Y a-t-il un risque d’effet domino?

«Il faut être prudent là-dessus. Certes, il y a beaucoup d’États qui ont des critiques – parfois justifiées – sur l’Union européenne. Mais de là à choisir la voie britannique, à court terme je n’y crois pas. Pour beaucoup, cela équivaudrait à un suicide politique et économique.

Le meurtre de la députée Jo Cox peut-il avoir modifié la donne et contribuer à une inversion des intentions de vote?

«À en croire les sondages, chaque événement dans cette campagne a eu son influence sur les intentions de vote. Il devrait donc en être de même avec ce qui est arrivé à cette malheureuse dame. Ce sont surtout ceux qu’on appelle les 'indécis du remain’, qui avaient fini par douter de ce choix ces dernières semaines, qui pourraient à nouveau se mobiliser pour le maintien du Royaume-Uni dans l’Union européenne. Ils représentent peut-être 2 ou 3% des électeurs, mais cela pourrait faire la différence. C’est une part qui pourrait être suffisante.

Quelles sont les prochaines échéances à surveiller pour l’Union européenne?

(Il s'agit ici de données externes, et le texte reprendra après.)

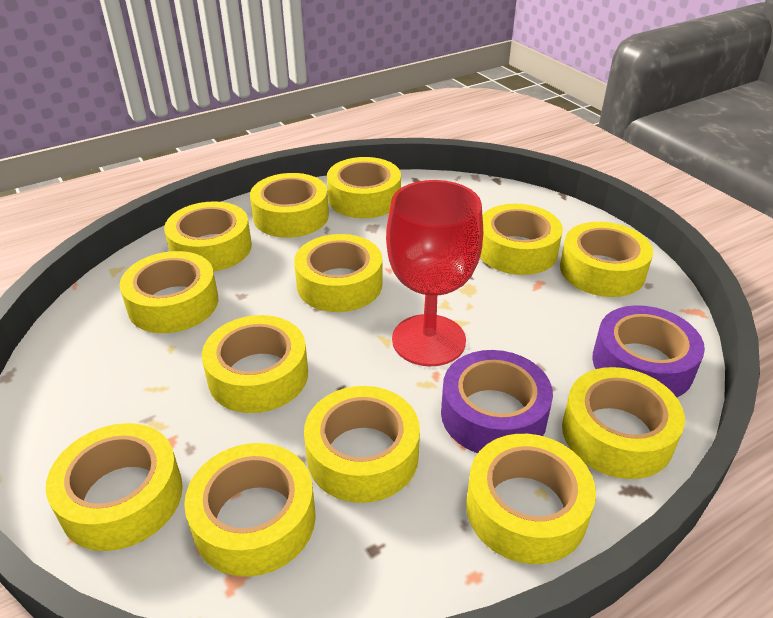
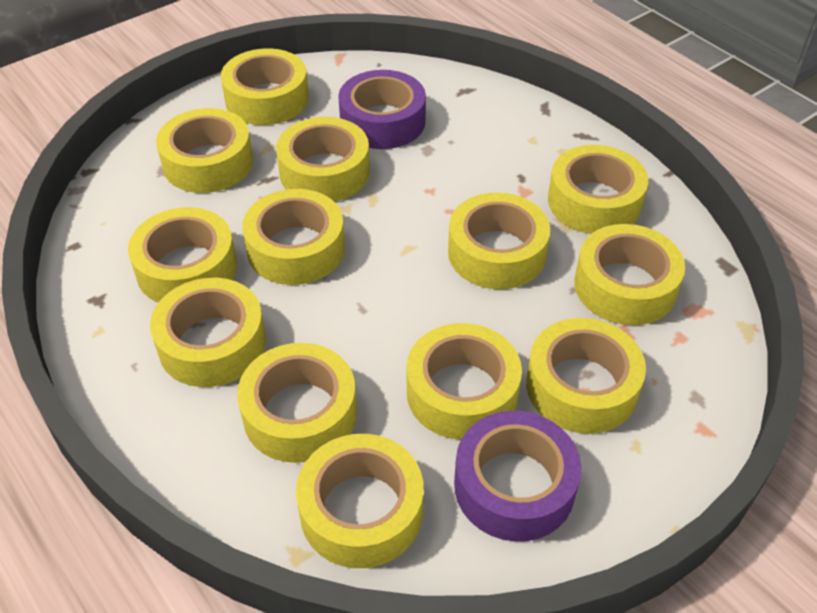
red goblet: 1 -> 0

«Il va falloir surveiller ce qu’il va advenir du recours déposé par le FPÖ suites aux dernières présidentielles en Autriche, la situation du Portugal et de la Grèce dans la zone euro, ainsi que la situation politique en Pologne et en Hongrie, dans la poursuite de leurs réformes politiques qui font du bruit chez elles mais aussi au niveau de l’Union européenne.

Ei il ne faut pas oublier non plus la manière dont va évoluer la croissance de la zone euro, ainsi que la politique européenne en matière d'immigration et de stabilité.

Aux politiques de préciser où ils veulent aller et avec quels moyens.

Philippe Poirier, enseignant-chercheur à l'Université du Luxembourg

Comment l’Union européenne peut-elle faire pour redonner confiance à ses États membres et à leurs résidents?

«Il suffirait déjà d’un meilleur taux de croissance et de plus de créations d’emploi. Car c’est la crise et la faible compétitivité économique qui provoquent ces tensions dans l’Union européenne.

Aux hommes politiques également d’assumer leurs choix, de préciser où ils veulent aller et avec quels moyens!

Une réforme des institutions de l’Union européenne – critiquée à travers ce référendum ainsi que par les eurosceptiques - s’avère-t-elle selon vous nécessaire?

«Il n’est pas question de réforme institutionnelle puisqu’il n’y a pas d’accord là-dessus. En revanche, ces institutions pourraient utiliser les instruments qui sont à leur disposition comme le Traité de Lisbonne ou celui sur la stabilité, la coordination et la gouvernance économique.

Le Brexit ou le ‘remain’ vont de toute manière nous obliger à prendre notre destin en main et voir ce que nous voulons faire ensemble ou pas. Nous allons devoir discuter!

C’est un débat que nous aurions dû avoir il y a longtemps, avant l’euro, avant le traité constitutionnel européen.

La crise n’a jamais été aussi profonde. Pour preuve, le dernier Eurobaromètre indique qu’un tiers des Européens n’ont pas confiance dans l’Union européenne et qu’un tiers d’entre eux également se méfient de leur gouvernement et de leur parlement national.»